HOWTO:Short-read assemblies with BWA
Abstract
Using BioPerl to create and manipulate short-read assemblies with the bwa and samtools suites. Quicklink to synopsis.
Contents |
Author
maj -at- fortinbras -dot- us
Introduction
bwa is a suite of C programs that perform efficient alignments (based in part on the Burrows-Wheeler transform) of short (20-100bp) sequence reads, guided by a set of reference sequences provided in FASTA format. bwa input and output complies with the Sequence/Alignment Map (SAM) binary (.bam) and test (.sam) formats. Alignment files in SAM formats can be converted, indexed, sliced and diced by the samtools suite.
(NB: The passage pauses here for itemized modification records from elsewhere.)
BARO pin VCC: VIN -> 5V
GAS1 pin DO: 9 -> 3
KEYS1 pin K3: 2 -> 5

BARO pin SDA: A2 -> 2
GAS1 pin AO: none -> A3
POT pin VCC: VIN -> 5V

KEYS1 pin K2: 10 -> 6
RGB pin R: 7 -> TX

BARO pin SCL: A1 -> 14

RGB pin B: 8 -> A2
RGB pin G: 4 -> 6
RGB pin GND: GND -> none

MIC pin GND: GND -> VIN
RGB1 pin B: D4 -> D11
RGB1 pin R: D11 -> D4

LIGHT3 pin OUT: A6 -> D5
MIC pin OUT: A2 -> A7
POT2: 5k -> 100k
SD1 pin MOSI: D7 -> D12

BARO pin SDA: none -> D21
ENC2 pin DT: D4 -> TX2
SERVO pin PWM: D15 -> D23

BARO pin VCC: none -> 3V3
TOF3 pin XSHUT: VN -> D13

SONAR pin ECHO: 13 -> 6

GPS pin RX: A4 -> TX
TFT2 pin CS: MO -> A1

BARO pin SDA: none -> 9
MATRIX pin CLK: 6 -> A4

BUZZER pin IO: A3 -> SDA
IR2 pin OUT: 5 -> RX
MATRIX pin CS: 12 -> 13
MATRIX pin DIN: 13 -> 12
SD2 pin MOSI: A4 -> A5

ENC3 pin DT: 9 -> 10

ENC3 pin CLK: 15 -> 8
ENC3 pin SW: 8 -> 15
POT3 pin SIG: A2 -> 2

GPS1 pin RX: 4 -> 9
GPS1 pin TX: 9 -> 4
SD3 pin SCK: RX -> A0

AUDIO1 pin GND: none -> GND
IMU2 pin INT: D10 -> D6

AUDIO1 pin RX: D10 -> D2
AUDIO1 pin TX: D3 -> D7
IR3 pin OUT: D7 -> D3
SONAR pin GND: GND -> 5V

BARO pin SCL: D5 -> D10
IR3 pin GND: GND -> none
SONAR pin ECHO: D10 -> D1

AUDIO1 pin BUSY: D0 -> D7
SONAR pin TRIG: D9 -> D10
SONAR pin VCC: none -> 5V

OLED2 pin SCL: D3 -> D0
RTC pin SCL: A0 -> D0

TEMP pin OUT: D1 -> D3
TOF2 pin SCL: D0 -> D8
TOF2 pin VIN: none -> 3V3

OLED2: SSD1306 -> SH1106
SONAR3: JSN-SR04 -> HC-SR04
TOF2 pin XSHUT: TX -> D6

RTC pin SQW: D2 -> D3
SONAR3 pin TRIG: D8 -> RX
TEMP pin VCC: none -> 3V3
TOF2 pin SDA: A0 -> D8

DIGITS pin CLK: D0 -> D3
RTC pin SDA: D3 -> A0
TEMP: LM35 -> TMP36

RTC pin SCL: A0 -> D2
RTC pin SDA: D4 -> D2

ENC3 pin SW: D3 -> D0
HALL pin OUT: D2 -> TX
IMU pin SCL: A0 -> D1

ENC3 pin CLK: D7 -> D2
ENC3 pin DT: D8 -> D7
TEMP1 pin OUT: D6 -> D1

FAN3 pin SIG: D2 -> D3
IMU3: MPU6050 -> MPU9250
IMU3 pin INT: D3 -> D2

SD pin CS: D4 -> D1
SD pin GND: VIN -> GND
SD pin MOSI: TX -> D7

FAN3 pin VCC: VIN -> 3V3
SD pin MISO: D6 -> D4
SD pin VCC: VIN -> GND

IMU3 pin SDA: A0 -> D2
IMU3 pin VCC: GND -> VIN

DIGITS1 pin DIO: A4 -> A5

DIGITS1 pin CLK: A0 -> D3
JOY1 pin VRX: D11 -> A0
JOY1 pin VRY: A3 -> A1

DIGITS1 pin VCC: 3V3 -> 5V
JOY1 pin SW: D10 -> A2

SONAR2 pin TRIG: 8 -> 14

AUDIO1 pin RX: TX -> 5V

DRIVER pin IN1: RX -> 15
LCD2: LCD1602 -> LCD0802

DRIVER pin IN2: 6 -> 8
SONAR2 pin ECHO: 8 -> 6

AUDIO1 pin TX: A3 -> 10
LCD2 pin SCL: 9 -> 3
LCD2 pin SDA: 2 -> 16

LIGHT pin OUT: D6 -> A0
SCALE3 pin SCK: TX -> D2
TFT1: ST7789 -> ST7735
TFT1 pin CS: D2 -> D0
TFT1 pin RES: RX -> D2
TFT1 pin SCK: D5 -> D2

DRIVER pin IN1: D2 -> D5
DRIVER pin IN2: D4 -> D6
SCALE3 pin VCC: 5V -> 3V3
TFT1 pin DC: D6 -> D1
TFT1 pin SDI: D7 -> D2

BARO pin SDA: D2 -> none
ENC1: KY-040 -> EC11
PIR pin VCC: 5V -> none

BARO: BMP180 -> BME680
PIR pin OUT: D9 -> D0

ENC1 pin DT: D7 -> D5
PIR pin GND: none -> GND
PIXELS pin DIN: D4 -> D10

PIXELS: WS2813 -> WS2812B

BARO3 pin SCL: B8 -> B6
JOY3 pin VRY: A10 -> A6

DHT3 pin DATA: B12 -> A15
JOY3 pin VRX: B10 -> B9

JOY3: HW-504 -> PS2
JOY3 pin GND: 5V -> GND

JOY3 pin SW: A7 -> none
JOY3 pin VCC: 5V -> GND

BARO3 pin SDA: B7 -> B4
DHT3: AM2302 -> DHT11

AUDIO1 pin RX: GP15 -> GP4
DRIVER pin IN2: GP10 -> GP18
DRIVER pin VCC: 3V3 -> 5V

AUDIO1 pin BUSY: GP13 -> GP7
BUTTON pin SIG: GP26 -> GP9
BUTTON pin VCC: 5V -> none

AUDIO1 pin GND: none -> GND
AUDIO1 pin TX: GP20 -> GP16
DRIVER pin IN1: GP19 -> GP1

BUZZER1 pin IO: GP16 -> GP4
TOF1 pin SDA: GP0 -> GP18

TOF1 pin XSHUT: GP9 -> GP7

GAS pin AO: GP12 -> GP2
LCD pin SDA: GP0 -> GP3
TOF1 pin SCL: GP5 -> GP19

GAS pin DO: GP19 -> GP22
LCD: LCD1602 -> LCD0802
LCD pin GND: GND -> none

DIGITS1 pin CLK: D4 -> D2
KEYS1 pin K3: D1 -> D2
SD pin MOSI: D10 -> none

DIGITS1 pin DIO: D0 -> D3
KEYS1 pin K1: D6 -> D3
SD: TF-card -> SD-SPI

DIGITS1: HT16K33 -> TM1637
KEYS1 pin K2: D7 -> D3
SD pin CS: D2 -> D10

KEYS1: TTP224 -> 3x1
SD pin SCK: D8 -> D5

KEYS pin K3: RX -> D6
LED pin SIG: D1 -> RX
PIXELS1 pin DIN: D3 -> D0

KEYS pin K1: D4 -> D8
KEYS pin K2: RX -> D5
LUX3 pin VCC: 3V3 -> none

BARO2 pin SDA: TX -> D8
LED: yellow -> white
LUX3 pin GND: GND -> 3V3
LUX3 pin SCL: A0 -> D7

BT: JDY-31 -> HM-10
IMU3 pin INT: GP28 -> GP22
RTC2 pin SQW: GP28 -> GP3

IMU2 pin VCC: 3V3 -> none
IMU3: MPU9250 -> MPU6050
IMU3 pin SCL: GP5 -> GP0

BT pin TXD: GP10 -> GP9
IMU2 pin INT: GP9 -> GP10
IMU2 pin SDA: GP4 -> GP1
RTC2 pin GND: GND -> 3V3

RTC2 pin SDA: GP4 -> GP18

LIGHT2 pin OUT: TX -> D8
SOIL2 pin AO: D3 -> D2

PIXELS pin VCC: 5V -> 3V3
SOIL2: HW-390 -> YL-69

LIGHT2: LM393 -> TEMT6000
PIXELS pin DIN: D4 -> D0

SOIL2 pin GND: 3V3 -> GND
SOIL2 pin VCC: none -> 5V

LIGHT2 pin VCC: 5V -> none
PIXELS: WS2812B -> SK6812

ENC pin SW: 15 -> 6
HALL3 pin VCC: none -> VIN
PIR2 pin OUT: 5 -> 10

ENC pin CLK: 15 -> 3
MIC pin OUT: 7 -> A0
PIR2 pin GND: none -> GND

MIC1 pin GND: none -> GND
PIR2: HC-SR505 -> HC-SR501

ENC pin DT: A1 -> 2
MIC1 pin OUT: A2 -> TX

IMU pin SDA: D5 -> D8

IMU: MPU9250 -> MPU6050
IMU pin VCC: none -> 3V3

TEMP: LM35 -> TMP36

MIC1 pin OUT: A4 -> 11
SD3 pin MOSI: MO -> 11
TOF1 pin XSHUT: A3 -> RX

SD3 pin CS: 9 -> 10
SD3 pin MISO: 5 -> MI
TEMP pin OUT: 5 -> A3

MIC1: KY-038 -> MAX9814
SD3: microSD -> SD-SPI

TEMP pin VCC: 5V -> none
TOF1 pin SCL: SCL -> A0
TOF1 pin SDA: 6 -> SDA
These tools are comprehensive and allow the user to tweak many different parameters, and outputs can be directed to inputs to create highly application-specific workflows. The BioPerl run wrappers Bio::Tools::Run::BWA and Bio::Tools::Run::Samtools are designed to help automate and manage such workflows, and help reduce the number of cryptic command-line options and file order inconsistencies the user must remember. Bio::Tools::Run::BWA can also act as a canned assembler, accepting input data and returning a Bio::Assembly::IO object in a single command. A new assembly IO object has been created for this purpose, Bio::Assembly::IO::sam.
Dependencies and Installation
Bio::Tools::Run::BWA (r16425) can be found in the trunk of bioperl-run. It depends on Bio::Tools::Run::BWA::Config (@ r16416) and Bio::Tools::Run::AssemblerBase (@ r16418). The canned assembler method run() also requires Bio::Tools::Run::Samtools in bioperl-run at r16427.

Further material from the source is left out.